Chrystelle pellizcó su mejilla con ímpetu al oírle, sonsacándole una sonora protesta infantil por su parte.

—Incluso aunque lleváseis una cacerola por sombrero seguiríais luciendo fantástico.

* * *

Poco antes de bajar a desayunar, Chrystelle corrió presta para volver a la alcoba de su señor al día siguiente. Ambos habían acordado que sería una pequeña sorpresa sin mucha importancia, aunque sólo fuese para que se distrajera un poco de sus propios pensamientos, porque sin duda necesitaba hacerlo.

Entre risas y bromas, Chrystelle logró cepillar su rebelde melena con éxito y, con mucha paciencia, ayudarle a ponerse aquella peluca que por tantos años había ignorado. No le permitió verse en ningún espejo hasta que terminó de empolvarla y anudar la coleta con su correspondiente lazo negro, a juego con la casaca de color crema que había seleccionado para él.

—Esto está empezando a darme calor. ¿Falta mucho? —gimoteó Sylvain.

—Sólo unos retoques. Si queréis ser el caballero que pretendéis ser bajo esta apariencia debéis aprender a ser paciente.

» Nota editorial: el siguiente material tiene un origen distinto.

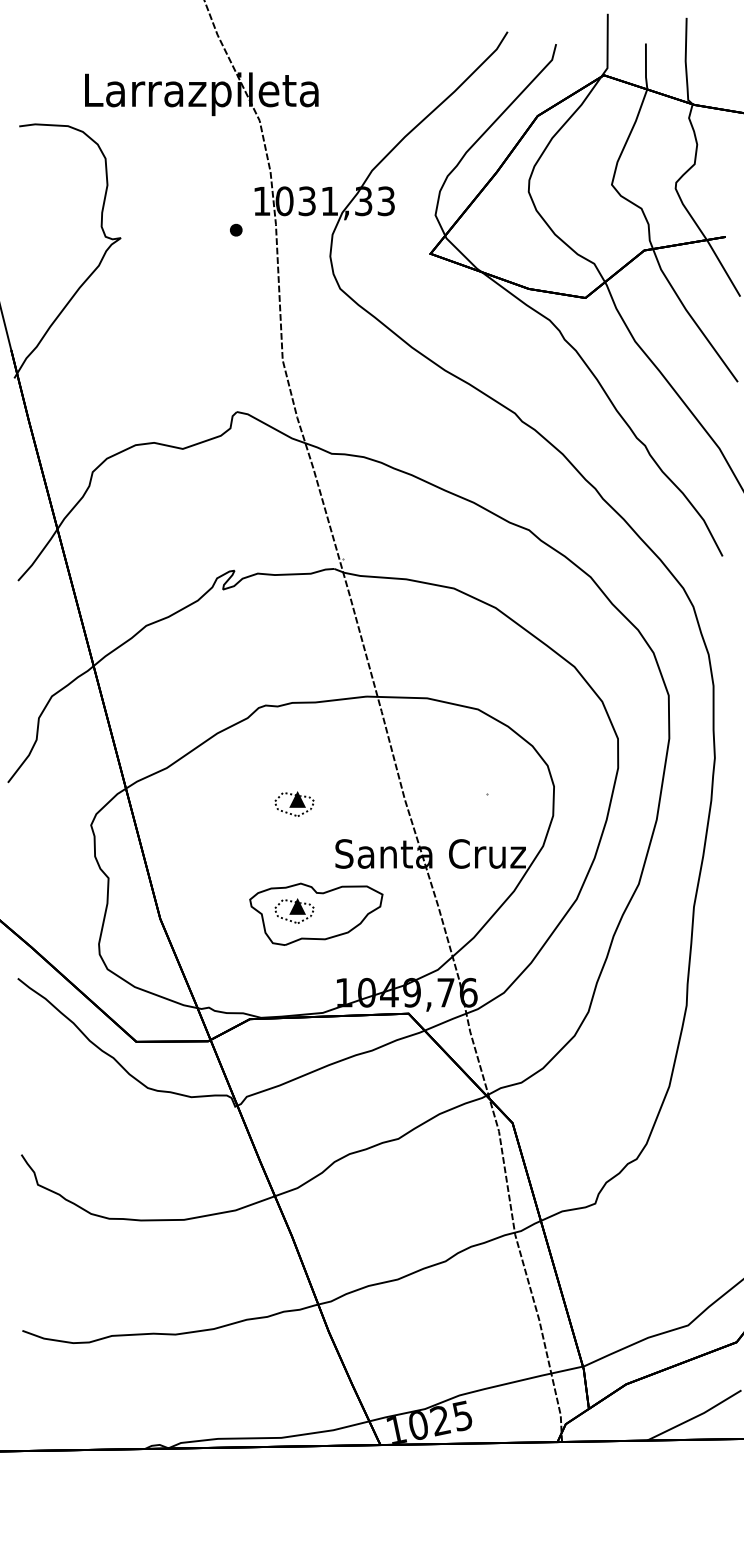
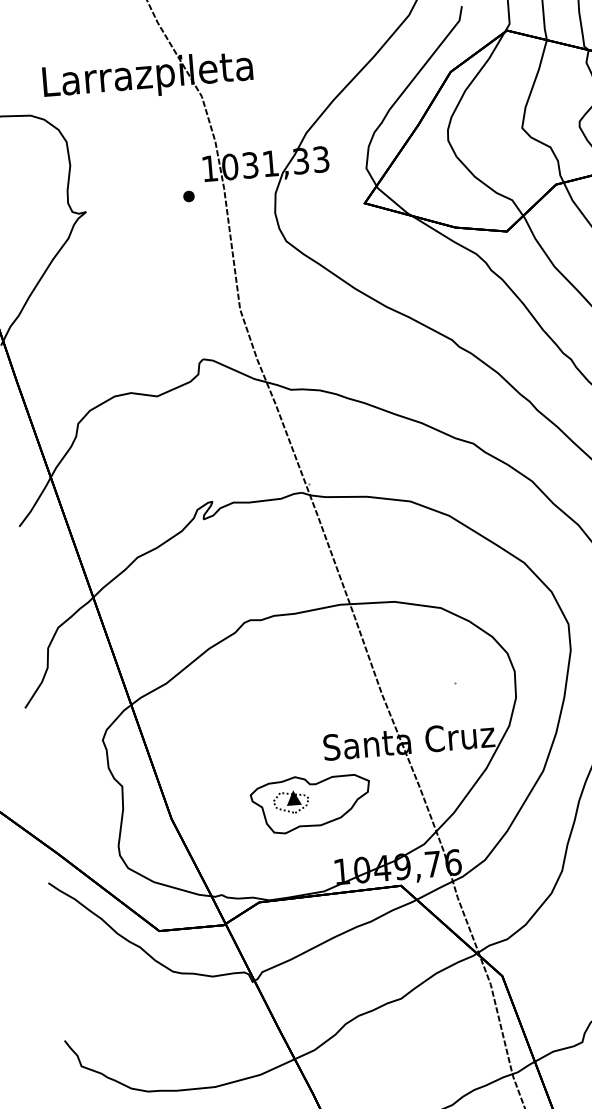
part: (294, 803) -> (283, 705), removed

—Te dije que sólo era una prueba. No quiere decir que vaya a llevarla para siempre.

—Cambiaréis de opinión en cuanto os veáis.

Esperanzado por sus palabras, Sylvain tuvo que contenerse las ganas de seguir protestando. Finalmente, cuando Chrystelle le permitió contemplarse en el espejo de pie de la alcoba, sintió que no se reconocía en un primer momento.

Su rostro seguía siendo el mismo de siempre, pero su piel de algún modo lucía más clara y uniforme con la presencia de aquella blanca peluca. Chrystelle se la había ajustado a la perfección y, sin embargo, sentía que aquella sensación sobre su cabello era una completa intrusa. Al cabo de unos segundos esbozó una tímida sonrisa. Se llevó una mano a los rulos que adoraban los laterales de su cabeza, admirando la simetría de los mismos y el aspecto tan solemne que le concedía.

—Ay, mi señor. ¡Si vuestro padre pudiera  ver el hombre en el que os habéis convertido!

—No sé, Chrystelle. Me veo raro —respondió Sylvain, girando el rostro de un lado a otro para alcanzar a ver la coleta—. No estoy seguro de si ese de ahí soy yo.

—Oh, creedme que lo sois, pero es normal que no os sintáis cómodo. Es la primera vez que os la ponéis.

Sylvain asintió con lentitud. En el fondo, si hurgaba un poco, descubrió que le gustaba verse así. Se parecía mucho a los hombres de aquellas familias nobles de París, a los jóvenes que había llegado a ver los bailes y todas las personas adultas de faz respetable que alguna vez había contemplado, melancólico, en su niñez.

Pensó en Charles. De haber seguido vivo probablemente le hubiera arrebatado la peluca para quemarla, y supo que Jacques se habría reído en su cara al verle, pero se sonrió con renovadas energías. No tenía porqué sentirse culpable por ser quien era ni por haber nacido en sus privilegiadas condiciones.

Siguió observándose en el espejo, de algún modo prestándole atención a la impoluta y elegante chorrera que estaba acostumbrado a ver, pero no a apreciar. El lazo de la peluca combinaba a la perfección con sus negros zapatos, en contraste con la blancura de las medias y las sobresalientes mangas de la camisa.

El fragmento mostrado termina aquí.